This is making it increasingly hard for enterprises to find the people they need to fill key roles, which in turn presents a challenge for HR teams involved in recruiting and retaining technical staff.
The demand for cyberskills means this sector is currently very much a candidates’ market. IT security salaries increased by around seven per cent in 2018, more than twice the average UK salary growth; however, salary is not the only driving factor in recruitment. Cybersecurity is a fast moving sector; therefore, demonstrating the availability of development and training opportunities is essential, particularly training that can lead to a recognised professional qualification or is part of a mentoring scheme.

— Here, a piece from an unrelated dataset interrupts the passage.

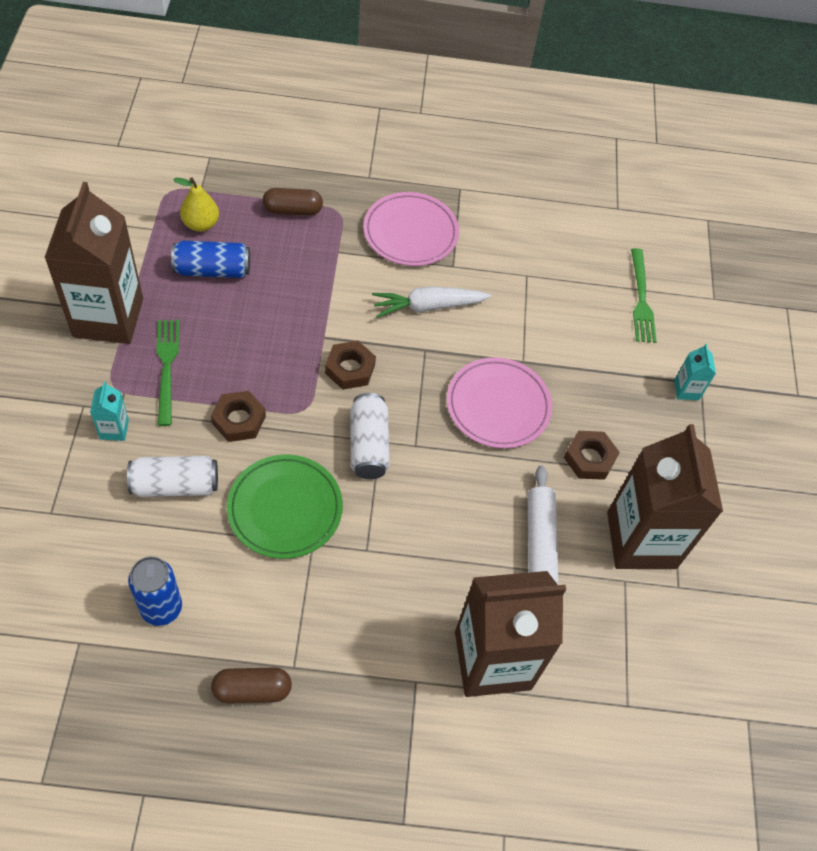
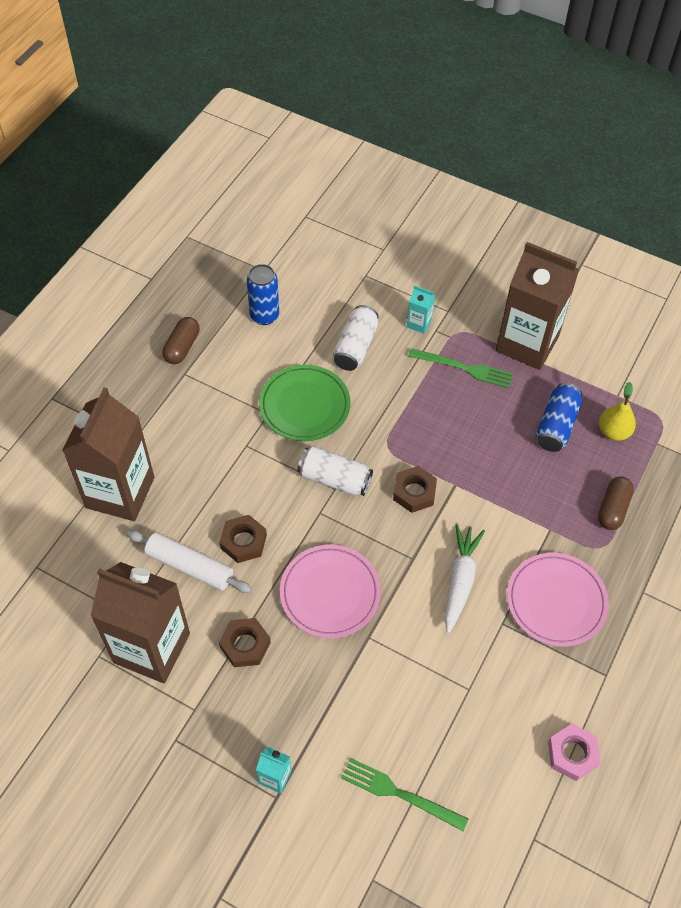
camera: 120 degrees right, 0 degrees up
(239, 420) = (395, 400): brown nut -> brown nut (243, 541)
(538, 197) = (572, 754): none -> pink nut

It is also important to recognise that the workplace is changing; for example, offering flexible working or other schemes to improve the work/life balance is likely to prove useful in attracting a wider range of candidates. This will also help to deepen the candidate pool to include people from more diverse backgrounds.
It is also vital for HR to identify the emerging technology roles that are key to the organisation. With increasing regulation, such as GDPR, security awareness is increasingly taking a central place in many businesses. This is not a fully technical role but encompasses training to make employees recognise the risks that can be posed by poor data practices and the threats they face from phishing and other attempts to steal data.
In the cyberworld, the skills needed may not always precisely align with the job title. When screening CVs, HR teams need to be flexible and look at a wider range of information to see beyond the bullet points. It is important to get the existing technical team involved in setting the candidate requirements.
The skills shortage in cybertechnologies shows no signs of ending any time soon. Although the sector is responding to demand, it will take a number of years for this to filter through to the jobs market.
Brexit is also likely to be a factor, of course, as it will become necessary for staff from Europe to obtain work permits. Firms need to be aware of this and look at how they can help to ease the process in addition to looking at a more global approach to recruiting cybertalent.